本論文は「細胞の力学応答特性計測のための伸縮する細胞培養基板」と題し、5章から構成されている。

細胞の力学刺激に対する応答特性について、細胞に機械刺激を与えながら細胞内カルシウム濃度変化として計測するために、柔軟な有機材料であるPDMSの表面に微細加工をほどこしたシート状のものをつくり、それを貼り合わせて、細胞培養と機械刺激ができるデバイスを実現している。この細胞培養基板には、貼り合わせた2枚のシート間に部分的に小さな空隙があり、ここに空気を送ることでシート表面を部分的に伸ばすことができる。また、このデバイスは細胞との相性がよく、デバイスの表面で細胞を培養できる。

第1章「序論」では、研究の目的、背景、意義と、従来の研究、本論文の構成について述べられている。

第2章「デザイン」では、デバイスの原理とそれを利用したデバイスの設計について述べられている。提案する細胞培養基板では、PDMSとガラスの間に部分的に小さな空隙があり、ここに空気を送ることでPDMS表面を部分的に伸ばすことができる。PDMSシートに形成する空隙は多様な寸法と形に製作できるので、細胞全体、あるいは一部分を機械刺激できる。
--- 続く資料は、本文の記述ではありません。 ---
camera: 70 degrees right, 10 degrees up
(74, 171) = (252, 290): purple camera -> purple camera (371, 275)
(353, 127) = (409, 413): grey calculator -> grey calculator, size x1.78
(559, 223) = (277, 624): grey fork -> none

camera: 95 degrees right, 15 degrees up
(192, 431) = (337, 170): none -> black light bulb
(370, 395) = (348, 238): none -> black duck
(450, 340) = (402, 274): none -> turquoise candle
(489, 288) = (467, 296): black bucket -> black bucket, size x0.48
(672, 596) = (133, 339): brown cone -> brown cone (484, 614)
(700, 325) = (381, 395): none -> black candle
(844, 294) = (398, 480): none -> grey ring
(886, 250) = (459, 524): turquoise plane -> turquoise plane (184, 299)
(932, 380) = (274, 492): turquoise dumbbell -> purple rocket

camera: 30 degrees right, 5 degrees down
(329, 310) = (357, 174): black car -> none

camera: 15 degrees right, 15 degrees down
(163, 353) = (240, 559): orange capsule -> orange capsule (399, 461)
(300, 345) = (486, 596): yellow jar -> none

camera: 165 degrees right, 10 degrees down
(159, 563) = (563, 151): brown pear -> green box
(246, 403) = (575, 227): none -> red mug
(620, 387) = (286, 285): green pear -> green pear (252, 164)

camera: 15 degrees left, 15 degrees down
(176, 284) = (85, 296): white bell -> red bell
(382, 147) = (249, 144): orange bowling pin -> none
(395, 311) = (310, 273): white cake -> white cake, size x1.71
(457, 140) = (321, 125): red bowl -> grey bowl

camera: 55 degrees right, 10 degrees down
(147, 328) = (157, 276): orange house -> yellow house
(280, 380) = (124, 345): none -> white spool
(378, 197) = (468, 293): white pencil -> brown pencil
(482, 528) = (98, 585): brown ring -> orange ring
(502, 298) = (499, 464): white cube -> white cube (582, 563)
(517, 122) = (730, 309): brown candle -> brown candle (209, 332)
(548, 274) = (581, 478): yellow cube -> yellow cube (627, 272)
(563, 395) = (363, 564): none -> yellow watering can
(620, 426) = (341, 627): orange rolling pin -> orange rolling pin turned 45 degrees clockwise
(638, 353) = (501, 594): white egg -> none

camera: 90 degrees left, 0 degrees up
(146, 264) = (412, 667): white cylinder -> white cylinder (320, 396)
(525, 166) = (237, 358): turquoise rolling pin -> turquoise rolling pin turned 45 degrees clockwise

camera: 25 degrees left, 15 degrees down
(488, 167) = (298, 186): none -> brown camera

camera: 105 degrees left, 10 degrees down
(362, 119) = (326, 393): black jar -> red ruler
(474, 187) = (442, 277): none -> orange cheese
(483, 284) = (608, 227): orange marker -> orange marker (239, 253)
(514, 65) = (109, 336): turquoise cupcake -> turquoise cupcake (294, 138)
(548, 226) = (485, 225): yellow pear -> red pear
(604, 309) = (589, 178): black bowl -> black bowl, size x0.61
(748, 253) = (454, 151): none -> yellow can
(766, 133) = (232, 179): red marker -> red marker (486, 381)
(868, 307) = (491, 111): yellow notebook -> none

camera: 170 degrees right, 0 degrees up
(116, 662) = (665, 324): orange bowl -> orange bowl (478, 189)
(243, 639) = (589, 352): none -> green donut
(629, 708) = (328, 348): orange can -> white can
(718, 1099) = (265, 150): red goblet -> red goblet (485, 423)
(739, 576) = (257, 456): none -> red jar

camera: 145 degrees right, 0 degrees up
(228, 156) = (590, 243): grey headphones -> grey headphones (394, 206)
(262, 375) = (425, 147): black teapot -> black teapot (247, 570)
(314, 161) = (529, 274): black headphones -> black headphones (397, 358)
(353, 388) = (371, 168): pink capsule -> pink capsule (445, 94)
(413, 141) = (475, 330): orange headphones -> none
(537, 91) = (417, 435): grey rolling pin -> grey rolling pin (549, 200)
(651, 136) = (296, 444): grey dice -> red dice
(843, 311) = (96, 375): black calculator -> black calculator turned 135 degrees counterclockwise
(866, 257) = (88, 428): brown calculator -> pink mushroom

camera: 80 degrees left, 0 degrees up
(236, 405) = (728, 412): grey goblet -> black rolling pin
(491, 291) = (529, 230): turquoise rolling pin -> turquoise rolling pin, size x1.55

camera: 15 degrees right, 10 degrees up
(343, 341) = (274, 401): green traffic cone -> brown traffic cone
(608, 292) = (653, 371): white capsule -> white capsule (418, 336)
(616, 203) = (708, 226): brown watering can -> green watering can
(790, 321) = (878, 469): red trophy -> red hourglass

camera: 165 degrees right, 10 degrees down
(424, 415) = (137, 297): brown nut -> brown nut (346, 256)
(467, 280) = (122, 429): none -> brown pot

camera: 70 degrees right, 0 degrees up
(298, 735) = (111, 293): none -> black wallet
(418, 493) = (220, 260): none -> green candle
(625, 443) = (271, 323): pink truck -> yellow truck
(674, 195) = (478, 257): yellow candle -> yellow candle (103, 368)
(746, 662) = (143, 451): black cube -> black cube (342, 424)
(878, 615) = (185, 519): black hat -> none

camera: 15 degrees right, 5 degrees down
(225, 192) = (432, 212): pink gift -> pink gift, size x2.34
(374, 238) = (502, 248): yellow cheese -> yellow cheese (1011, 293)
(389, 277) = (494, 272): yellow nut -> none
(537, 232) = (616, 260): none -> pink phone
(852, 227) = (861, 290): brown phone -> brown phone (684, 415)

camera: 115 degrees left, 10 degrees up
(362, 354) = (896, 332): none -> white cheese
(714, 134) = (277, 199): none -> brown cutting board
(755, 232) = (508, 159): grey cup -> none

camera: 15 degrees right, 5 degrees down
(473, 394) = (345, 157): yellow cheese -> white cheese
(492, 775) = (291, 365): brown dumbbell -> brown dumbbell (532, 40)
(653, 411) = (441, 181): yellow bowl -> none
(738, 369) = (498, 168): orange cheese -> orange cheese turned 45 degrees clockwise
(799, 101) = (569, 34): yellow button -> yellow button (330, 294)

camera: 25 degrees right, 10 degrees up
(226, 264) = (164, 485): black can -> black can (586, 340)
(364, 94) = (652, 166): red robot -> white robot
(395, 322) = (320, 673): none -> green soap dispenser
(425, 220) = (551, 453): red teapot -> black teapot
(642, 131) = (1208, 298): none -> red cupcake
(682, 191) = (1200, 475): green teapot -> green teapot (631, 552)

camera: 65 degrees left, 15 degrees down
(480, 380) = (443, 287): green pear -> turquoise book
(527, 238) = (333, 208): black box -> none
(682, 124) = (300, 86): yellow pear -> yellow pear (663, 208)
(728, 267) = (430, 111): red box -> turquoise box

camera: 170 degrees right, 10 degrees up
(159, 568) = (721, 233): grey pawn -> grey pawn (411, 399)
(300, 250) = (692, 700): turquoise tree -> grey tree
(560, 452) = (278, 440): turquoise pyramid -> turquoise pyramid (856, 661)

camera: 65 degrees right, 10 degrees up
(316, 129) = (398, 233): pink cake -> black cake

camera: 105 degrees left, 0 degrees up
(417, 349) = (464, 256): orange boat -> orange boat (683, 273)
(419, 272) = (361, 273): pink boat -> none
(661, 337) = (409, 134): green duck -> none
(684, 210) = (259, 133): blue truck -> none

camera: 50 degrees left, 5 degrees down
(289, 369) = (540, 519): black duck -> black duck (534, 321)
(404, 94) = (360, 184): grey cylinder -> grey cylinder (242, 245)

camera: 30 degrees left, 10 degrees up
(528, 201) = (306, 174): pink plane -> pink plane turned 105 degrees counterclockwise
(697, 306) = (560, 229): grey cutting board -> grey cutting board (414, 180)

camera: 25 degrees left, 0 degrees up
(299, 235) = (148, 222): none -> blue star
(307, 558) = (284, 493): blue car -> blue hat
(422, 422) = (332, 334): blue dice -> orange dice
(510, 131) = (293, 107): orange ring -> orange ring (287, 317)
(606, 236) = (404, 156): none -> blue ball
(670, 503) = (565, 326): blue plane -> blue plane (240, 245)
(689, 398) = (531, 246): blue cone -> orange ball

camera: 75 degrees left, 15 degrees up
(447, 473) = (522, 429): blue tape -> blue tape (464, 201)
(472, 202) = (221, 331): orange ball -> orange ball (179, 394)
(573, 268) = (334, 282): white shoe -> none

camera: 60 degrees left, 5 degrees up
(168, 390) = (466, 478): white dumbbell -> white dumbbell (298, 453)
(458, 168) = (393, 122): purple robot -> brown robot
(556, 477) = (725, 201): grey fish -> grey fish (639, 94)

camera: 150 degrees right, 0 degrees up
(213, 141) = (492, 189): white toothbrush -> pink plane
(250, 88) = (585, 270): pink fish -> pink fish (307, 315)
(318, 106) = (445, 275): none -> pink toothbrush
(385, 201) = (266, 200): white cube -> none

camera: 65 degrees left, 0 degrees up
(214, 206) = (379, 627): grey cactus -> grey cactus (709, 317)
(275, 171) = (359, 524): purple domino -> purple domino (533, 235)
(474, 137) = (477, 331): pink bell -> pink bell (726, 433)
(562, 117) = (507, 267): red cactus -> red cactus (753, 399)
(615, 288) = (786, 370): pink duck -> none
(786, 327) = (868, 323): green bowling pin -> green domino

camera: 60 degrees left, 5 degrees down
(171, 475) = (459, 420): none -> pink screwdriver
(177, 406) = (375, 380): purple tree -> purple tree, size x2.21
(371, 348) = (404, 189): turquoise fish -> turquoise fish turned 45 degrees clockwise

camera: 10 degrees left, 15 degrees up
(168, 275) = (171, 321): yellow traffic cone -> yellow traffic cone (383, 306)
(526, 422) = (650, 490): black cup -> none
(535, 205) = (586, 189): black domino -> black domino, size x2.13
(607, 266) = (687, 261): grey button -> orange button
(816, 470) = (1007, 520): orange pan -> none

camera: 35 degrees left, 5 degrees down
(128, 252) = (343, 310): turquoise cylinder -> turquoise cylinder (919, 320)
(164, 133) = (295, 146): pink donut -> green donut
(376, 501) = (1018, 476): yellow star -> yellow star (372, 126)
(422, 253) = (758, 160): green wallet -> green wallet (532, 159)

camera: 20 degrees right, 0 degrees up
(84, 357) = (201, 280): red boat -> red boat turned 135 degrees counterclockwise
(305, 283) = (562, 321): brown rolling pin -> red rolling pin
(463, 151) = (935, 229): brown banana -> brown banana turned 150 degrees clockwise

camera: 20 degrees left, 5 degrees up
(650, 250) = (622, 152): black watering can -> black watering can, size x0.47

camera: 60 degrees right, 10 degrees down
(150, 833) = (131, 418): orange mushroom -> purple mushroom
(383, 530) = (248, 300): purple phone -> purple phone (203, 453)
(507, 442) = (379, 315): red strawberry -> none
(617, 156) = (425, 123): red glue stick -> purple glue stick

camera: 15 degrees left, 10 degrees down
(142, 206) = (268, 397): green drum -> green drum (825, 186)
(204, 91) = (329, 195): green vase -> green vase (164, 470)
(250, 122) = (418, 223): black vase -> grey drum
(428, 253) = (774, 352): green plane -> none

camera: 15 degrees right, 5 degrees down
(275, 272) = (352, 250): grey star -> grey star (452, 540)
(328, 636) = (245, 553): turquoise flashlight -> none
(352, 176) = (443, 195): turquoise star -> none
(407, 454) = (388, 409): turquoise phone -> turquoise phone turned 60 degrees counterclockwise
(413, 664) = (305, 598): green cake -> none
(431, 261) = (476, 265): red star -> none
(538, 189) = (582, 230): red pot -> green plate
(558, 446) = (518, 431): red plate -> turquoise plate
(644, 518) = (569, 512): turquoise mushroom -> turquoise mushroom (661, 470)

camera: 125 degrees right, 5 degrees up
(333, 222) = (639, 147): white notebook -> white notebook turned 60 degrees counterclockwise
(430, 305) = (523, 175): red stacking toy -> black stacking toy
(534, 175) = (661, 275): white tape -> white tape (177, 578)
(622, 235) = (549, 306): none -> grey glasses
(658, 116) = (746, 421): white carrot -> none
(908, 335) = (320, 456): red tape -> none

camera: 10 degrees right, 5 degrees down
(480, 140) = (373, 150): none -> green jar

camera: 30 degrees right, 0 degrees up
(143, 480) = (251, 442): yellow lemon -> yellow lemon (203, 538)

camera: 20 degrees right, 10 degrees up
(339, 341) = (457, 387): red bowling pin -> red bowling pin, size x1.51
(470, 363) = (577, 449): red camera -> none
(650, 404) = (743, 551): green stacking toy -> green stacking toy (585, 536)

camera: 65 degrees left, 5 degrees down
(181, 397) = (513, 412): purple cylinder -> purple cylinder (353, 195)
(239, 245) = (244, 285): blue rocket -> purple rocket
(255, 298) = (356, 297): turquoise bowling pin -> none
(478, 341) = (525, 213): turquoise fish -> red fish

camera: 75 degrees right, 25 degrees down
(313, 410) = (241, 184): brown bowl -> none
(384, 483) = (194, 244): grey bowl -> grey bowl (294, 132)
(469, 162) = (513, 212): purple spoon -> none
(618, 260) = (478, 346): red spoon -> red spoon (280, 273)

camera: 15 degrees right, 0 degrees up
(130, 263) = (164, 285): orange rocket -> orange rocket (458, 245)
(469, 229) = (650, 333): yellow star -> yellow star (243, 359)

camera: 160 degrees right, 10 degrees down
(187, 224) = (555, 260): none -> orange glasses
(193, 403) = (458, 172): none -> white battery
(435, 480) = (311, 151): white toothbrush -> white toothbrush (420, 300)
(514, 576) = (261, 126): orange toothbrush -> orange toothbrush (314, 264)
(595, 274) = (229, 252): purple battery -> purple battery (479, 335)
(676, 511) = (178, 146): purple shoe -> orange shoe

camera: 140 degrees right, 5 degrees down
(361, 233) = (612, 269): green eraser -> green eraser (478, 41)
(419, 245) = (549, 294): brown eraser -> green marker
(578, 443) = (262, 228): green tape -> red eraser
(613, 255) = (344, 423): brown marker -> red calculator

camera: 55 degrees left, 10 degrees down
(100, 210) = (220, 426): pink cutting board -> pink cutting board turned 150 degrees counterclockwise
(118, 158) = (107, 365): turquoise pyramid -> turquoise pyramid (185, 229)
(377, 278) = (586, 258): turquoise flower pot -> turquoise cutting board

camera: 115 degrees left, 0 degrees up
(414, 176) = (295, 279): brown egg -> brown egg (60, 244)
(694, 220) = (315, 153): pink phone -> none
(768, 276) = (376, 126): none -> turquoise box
デバイスの変形量に対する細胞の力学応答特性として、ヒトの皮膚にある線維芽細胞を用い、Ca(2+)の細胞内流入を蛍光プローブOGB1-AMの蛍光変化として観察している。細胞内カルシウムは機械刺激量によって濃度が上がると考えられるが、本研究で提案するデバイスは、細胞膜の面積変化で生じる細胞膜の歪みによってMechanosensitive (MS) イオンチャンネルが開く割合を変えるものである。

第3章「プロセスと実験準備」では、デバイスの製作方法とこのデバイスを使った計測方法が述べられている。PDMSとガラスで伸縮性細胞培養基板を微細加工で製作している。デバイス表面に線維芽細胞を培養するため、fibronectinを使って、この線維芽細胞とデバイス表面の密着性をあげている。デバイス表面の変形量にともなうCa(2+)の細胞内流入を蛍光プローブOGB1-AMの蛍光変化として観察するための方法や実験システムについて説明している。

第4章「実験結果とディスカッション」では、細胞培養基板の細胞を伸展する機能を用いて細胞に機械刺激を与え、細胞のカルシウム応答を計測した結果が述べられている。2枚のPDMSシート、あるいは、PDMSシートとガラス基板を組み合わせた細胞培養基板で細胞を培養し、この細胞に機械刺激が与えられることを確認している。PDMSシートとガラス基板からなるデバイスは厚みが2mmで、細胞の力学応答を観察するのに適当である。細胞培養基板の変形膜の歪みの分布を知るために、膜の変位を計測し、歪みに換算している。細胞培養基板を使って、細胞全体、および一部分の変形に対するCa(2+)の細胞内流入をOGB1-AMを用いて蛍光観察し、機械刺激の大きさに対して細胞内Ca(2+)が上がるという実験データを得ている。さらに、細胞の一部分を刺激した場合には、機械刺激を受けたところで最初にカルシウムの流入を観察している。また、直径5μmの空隙の細胞培養基板を試作して、微小ビーズでの機械刺激と競争できる局所刺激の可能性が示唆されている。

第5章「結論」では、本研究によって得られた成果とその結論を述べ、考察を加えている。

以上要するに、本論文では単一細胞の機械刺激応答を観察するために、伸縮する細胞培養基板を提案し、試作して、その有効性を実験により検証している。細胞培養基板は細胞が生きている状態で細胞を機械刺激できるデバイスであり、今後、細胞の機械刺激と細胞骨格との関係を調べる上でも利用可能なデバイスである。この点から本論文は、知能機械情報学の発展に貢献したものであって、本論文は博士(情報理工学)の学位請求論文として合格と認められる。